MCCOY: Yes, a Shakespeare first folio. A Gutenberg Bible.

There are 235 copies of the First Folio around today; no doubt this number will decrease in three hundred years. A single copy is worth about four million dollars. Rough estimation of future inflation puts it at over 6 billion dollars. The value of a complete Gutenberg Bible is about 30 million dollars today, 50 billion in Kirk’s time.

But of course you’d assume that several copies of both will be destroyed in World War III, putting the value even higher.

SPOCK: This is the most splendid private collection of art I've ever seen, and the most unique. The majority are the works of Leonardo da Vinci, Renaissance period, some of the works of Reginald Pollack, 20th century, and even a sten from Marcus Two.

Da Vinci paintings are about fifty million each (eighty billion in the future). Pollack is fifty thousand (eighty million). Don’t ask me what a sten is worth.

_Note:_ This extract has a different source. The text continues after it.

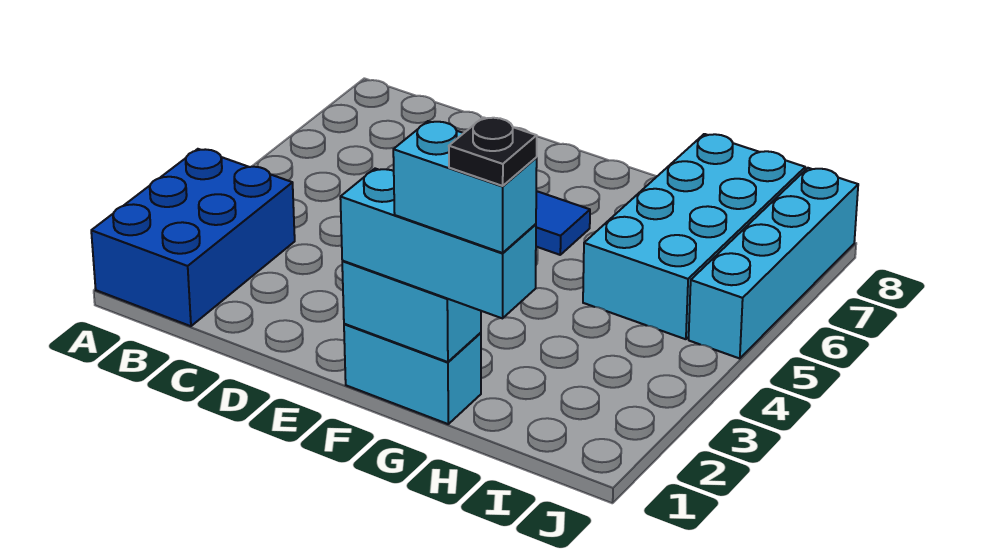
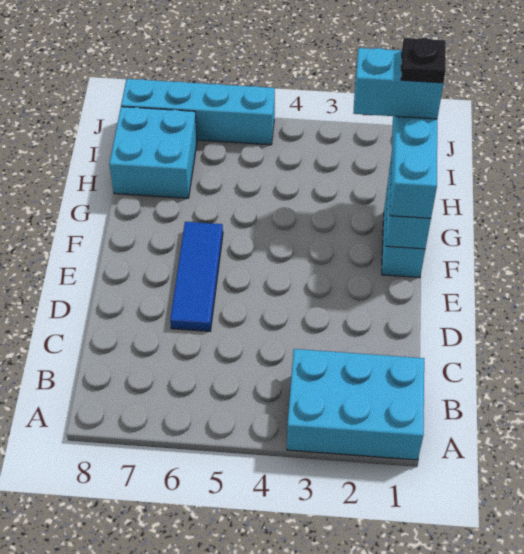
blue brick A1:B3 level 1 -> cyan brick A1:B3 level 1
cyan brick G1:H1 level 4 -> cyan brick H1:H2 level 4
cyan brick H5:I8 level 1 -> cyan brick H7:I8 level 1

RAYNA: What is loneliness?
FLINT: It is thirst. It is a flower dying in the desert.

Obligatory Brave Little Toaster clip.

MCCOY: What else interests you besides gravity phenomena, Rayna?
RAYNA: Everything. Less than that is betrayal of the intellect.

I’m reminded of Kamala for some reason.

RAYNA: You are the only other men I've ever seen.
MCCOY: The misfortune of men everywhere, and our privilege.

As SF Debris likes to say, McCoy is a player. Too bad he’s hitting on a girl young enough to be his daughter. Ick. Then again, he’s only forty-nine, which I suppose is still young by 23rd-century standards. Even so, I’ll stick with “Ick.”

KIRK: You said something about savagery, Mister Flint. When was the last time you visited Earth?
FLINT: You would tell me that it is no longer cruel. But it is, Captain. Look at your starship, bristling with weapons. Its mission to colonise, exploit, destroy, if necessary, to advance Federation causes.

I hate it when pacifists condemn Starfleet for possessing weapons. I get that enough from the Vulcan guest stars. If we sent out our exploratory ships without weapons, they’d get destroyed by the Klingons immediately. Just like not having money only works if nobody else does (I’m looking at you, Deep Space Nine), but not having weapons only works if everyone else agrees to not have weapons either.

KIRK: Yes, well, those pressures are everywhere in everyone, urging him to what you call savagery. The private hells, the inner needs and mysteries, the beast of instinct. As human beings, that is the way it is. To be human is to be complex. You can't avoid a little ugliness from within and from without.

Exactly. One wonders if TNG-era Gene would remove this episode from canon if he noticed this line.

Captain's log, stardate 5843.75. Have I committed a grave error in accepting Flint's word that he would deliver the antidote to us? The precious time I have let pass may result in disaster for the Enterprise and her crew.

Good line. Self-doubt is important for proper characterization and to prevent the boring overpowered syndrome that some people think makes Superman boring.